Why do these integrate to different values?

I thought you measure the peak voltage of any waveform and use 0.707 right?
 

Thread Starter

davidowens

Joined Oct 3, 2014
12
Mr chips I looks at the wiki and I'm still confused

Sine wave 0.707?
Square wave 0.707?
Triangle wave 1.414?
Pulse
Sawtooth
Rectangular Pulse
Trapezoid Pulse
Ramp Up and Ramp Down
Rectified full wave
Rectified Half wave
 

Thread Starter

davidowens

Joined Oct 3, 2014
12
on wiki its complex formulas just to get the RMS voltage of other waveforms besides a sine wave it seems

I guess the easy way is just to use a digital Oscope and DVM to get the RMS voltage of all these waveforms?
 

crutschow

Joined Mar 14, 2008
34,201
................ I looks at the wiki and I'm still confused

Sine wave 0.707?
Square wave 0.707?
Triangle wave 1.414?
..................
That makes two of us.

The sin wave RMS value is correct at 0.707 of the peak voltage.
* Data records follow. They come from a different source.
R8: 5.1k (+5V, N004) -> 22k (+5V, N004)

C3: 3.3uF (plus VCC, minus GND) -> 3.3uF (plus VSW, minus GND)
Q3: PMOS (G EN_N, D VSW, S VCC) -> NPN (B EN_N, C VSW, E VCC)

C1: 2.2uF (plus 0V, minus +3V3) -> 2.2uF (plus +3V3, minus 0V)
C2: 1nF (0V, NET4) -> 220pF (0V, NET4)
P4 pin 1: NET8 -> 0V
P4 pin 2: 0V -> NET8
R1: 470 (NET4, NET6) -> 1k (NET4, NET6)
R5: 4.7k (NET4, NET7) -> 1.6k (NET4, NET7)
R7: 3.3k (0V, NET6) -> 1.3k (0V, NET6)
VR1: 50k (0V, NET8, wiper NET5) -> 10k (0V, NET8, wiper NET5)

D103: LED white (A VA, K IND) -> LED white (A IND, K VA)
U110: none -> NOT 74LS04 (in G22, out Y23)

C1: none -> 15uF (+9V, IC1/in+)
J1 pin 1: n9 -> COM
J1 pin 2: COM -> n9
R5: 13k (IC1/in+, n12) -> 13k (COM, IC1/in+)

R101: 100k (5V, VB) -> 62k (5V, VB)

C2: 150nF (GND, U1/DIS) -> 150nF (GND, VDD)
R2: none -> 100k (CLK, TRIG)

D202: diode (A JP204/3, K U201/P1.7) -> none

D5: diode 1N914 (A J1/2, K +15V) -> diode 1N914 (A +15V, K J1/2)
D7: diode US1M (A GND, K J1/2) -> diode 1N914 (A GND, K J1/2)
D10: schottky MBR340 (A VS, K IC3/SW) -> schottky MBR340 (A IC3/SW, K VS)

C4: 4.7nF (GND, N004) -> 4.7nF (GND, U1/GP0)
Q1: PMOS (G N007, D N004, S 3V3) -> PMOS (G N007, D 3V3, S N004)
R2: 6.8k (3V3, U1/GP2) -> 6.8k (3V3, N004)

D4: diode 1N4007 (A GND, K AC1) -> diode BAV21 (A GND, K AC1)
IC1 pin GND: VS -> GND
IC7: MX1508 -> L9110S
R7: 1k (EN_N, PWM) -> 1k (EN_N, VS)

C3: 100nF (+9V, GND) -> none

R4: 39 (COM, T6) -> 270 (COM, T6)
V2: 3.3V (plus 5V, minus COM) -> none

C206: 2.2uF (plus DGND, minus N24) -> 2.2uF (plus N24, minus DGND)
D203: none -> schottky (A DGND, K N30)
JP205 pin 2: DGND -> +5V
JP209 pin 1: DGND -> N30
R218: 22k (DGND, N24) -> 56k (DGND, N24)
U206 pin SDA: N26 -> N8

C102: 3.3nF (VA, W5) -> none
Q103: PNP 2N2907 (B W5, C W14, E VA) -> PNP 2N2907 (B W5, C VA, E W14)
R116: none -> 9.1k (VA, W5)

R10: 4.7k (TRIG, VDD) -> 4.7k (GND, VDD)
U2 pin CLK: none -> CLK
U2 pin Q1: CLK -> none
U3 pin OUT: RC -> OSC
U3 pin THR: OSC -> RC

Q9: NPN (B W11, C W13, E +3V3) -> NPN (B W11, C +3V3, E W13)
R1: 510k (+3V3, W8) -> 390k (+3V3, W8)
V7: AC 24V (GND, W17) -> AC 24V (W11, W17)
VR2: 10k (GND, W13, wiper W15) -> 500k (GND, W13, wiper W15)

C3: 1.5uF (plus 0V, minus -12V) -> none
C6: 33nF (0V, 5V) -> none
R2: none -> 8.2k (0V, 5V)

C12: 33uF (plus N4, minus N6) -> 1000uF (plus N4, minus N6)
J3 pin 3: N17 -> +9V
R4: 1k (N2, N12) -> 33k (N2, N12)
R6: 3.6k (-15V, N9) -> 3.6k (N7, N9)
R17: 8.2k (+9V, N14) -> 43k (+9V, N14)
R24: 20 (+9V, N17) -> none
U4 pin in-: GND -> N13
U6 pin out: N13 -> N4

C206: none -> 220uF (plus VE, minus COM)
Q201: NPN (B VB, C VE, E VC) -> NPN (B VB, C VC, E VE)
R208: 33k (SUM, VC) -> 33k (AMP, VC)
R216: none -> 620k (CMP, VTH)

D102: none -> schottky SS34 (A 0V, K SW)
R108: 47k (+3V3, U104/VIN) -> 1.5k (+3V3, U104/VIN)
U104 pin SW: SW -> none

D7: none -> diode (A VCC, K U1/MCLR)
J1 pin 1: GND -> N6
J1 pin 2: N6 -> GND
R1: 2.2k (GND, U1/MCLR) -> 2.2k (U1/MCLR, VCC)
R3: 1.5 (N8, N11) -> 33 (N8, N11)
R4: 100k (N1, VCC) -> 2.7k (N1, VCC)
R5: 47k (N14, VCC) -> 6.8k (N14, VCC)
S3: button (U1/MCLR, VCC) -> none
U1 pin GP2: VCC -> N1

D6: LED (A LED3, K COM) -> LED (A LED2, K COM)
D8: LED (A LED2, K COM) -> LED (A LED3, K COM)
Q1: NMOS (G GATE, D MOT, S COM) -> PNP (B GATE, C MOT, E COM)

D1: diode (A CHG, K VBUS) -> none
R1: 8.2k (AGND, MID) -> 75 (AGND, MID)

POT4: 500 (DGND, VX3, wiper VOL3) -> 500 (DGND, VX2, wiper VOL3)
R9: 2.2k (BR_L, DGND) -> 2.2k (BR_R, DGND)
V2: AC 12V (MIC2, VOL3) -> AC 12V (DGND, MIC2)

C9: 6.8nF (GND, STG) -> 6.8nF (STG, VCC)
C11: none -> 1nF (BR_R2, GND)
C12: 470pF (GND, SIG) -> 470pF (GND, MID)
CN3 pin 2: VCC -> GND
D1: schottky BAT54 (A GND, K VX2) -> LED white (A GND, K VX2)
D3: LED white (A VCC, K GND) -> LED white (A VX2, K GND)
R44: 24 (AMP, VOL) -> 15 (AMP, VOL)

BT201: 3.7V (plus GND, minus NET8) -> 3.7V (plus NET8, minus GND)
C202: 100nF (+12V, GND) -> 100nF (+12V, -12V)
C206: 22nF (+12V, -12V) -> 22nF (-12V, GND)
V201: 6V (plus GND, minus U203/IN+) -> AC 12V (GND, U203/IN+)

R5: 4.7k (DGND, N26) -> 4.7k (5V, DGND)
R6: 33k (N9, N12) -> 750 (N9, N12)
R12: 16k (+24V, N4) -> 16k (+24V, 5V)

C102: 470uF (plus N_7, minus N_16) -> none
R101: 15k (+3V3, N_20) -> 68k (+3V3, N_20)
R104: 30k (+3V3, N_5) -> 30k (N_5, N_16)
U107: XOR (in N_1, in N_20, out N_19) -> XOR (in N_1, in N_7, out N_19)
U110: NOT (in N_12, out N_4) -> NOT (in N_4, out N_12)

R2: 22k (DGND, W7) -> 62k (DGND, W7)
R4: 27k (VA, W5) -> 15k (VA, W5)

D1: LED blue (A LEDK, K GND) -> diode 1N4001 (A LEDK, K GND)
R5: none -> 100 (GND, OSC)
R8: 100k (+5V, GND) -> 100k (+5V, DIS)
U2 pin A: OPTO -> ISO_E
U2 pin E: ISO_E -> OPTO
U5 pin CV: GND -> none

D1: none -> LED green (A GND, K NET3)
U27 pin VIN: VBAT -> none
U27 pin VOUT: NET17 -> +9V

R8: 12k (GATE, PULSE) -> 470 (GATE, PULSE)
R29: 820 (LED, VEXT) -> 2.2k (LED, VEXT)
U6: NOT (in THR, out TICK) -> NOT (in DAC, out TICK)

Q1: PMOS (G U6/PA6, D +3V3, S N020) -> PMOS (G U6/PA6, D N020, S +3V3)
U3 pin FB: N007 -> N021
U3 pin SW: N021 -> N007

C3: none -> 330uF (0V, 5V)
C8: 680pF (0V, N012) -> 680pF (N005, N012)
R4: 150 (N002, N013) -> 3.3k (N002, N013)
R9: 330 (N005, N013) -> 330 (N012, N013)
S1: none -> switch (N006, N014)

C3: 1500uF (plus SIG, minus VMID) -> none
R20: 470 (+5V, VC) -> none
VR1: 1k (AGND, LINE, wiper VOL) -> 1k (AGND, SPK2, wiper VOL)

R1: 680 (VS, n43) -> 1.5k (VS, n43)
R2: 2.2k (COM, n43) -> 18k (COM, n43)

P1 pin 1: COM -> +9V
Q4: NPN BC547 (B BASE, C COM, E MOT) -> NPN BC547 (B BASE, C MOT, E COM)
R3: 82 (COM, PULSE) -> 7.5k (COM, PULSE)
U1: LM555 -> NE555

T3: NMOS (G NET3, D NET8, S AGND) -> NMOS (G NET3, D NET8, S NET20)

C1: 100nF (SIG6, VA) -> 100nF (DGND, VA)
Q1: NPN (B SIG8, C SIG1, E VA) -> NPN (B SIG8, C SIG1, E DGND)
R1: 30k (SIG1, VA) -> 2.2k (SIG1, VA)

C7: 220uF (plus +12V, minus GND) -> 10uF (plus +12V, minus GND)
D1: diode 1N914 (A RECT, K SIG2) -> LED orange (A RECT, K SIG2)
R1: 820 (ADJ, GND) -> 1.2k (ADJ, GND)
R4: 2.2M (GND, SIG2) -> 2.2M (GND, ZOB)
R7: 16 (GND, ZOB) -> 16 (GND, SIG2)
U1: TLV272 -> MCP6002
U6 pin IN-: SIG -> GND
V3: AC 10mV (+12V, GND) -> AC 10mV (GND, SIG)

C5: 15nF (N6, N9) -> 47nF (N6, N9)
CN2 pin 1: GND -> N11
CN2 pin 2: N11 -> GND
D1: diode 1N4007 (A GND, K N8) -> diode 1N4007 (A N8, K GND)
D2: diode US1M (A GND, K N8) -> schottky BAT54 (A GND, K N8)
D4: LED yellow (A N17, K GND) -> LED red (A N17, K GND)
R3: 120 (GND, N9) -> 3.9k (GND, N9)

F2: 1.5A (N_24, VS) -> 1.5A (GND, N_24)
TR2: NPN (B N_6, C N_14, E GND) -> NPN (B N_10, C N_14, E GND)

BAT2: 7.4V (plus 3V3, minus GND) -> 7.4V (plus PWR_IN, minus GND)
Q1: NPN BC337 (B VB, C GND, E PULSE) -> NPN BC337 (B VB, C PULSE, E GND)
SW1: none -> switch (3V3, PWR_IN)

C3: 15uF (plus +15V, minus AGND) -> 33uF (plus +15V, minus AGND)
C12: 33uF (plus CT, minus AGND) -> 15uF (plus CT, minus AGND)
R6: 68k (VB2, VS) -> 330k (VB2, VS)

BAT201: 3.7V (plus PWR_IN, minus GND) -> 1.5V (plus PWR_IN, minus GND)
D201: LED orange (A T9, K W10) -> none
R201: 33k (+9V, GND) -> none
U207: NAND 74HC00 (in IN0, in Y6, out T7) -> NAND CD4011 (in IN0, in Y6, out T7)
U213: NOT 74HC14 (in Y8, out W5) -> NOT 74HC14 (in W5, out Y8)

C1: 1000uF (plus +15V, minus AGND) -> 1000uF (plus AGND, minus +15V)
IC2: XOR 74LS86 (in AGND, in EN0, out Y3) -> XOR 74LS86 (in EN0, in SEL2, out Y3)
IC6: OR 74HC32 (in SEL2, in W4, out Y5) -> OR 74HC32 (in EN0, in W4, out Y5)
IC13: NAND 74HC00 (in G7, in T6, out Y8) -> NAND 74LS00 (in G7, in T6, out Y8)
The square wave RMS value for equal excursions around 0V (no DC offset) equals the peak voltage.

The triangle wave or sawtooth RMS value is (1 / √3) = .577 times the peak voltage.

Don't know where you got your values. :confused:
 

wayneh

Joined Sep 9, 2010
17,495
..the easy way is just to use a digital Oscope and DVM to get the RMS voltage of all these waveforms?
The easy way is to look up one of the many tables shown by following the link I provided above. As crutschow notes, I don't know where you got your values.

Note that some of the waveforms on your list are undefined:
Pulse
Trapezoid
Ramp up
Ramp down.

You'll need to define those with specific values.
 

Thread Starter

davidowens

Joined Oct 3, 2014
12
Sine waveform AC RMS is V peak divided by 0.707?
Square waveform AC RMS is V peak divided by 1?
Triangle waveform AC RMS is V peak divided by 0.577?
Half wave rectified sine AC RMS is V peak divided by 0.500?
Full wave recfified sine AC RMS is V peak divided by 0.707?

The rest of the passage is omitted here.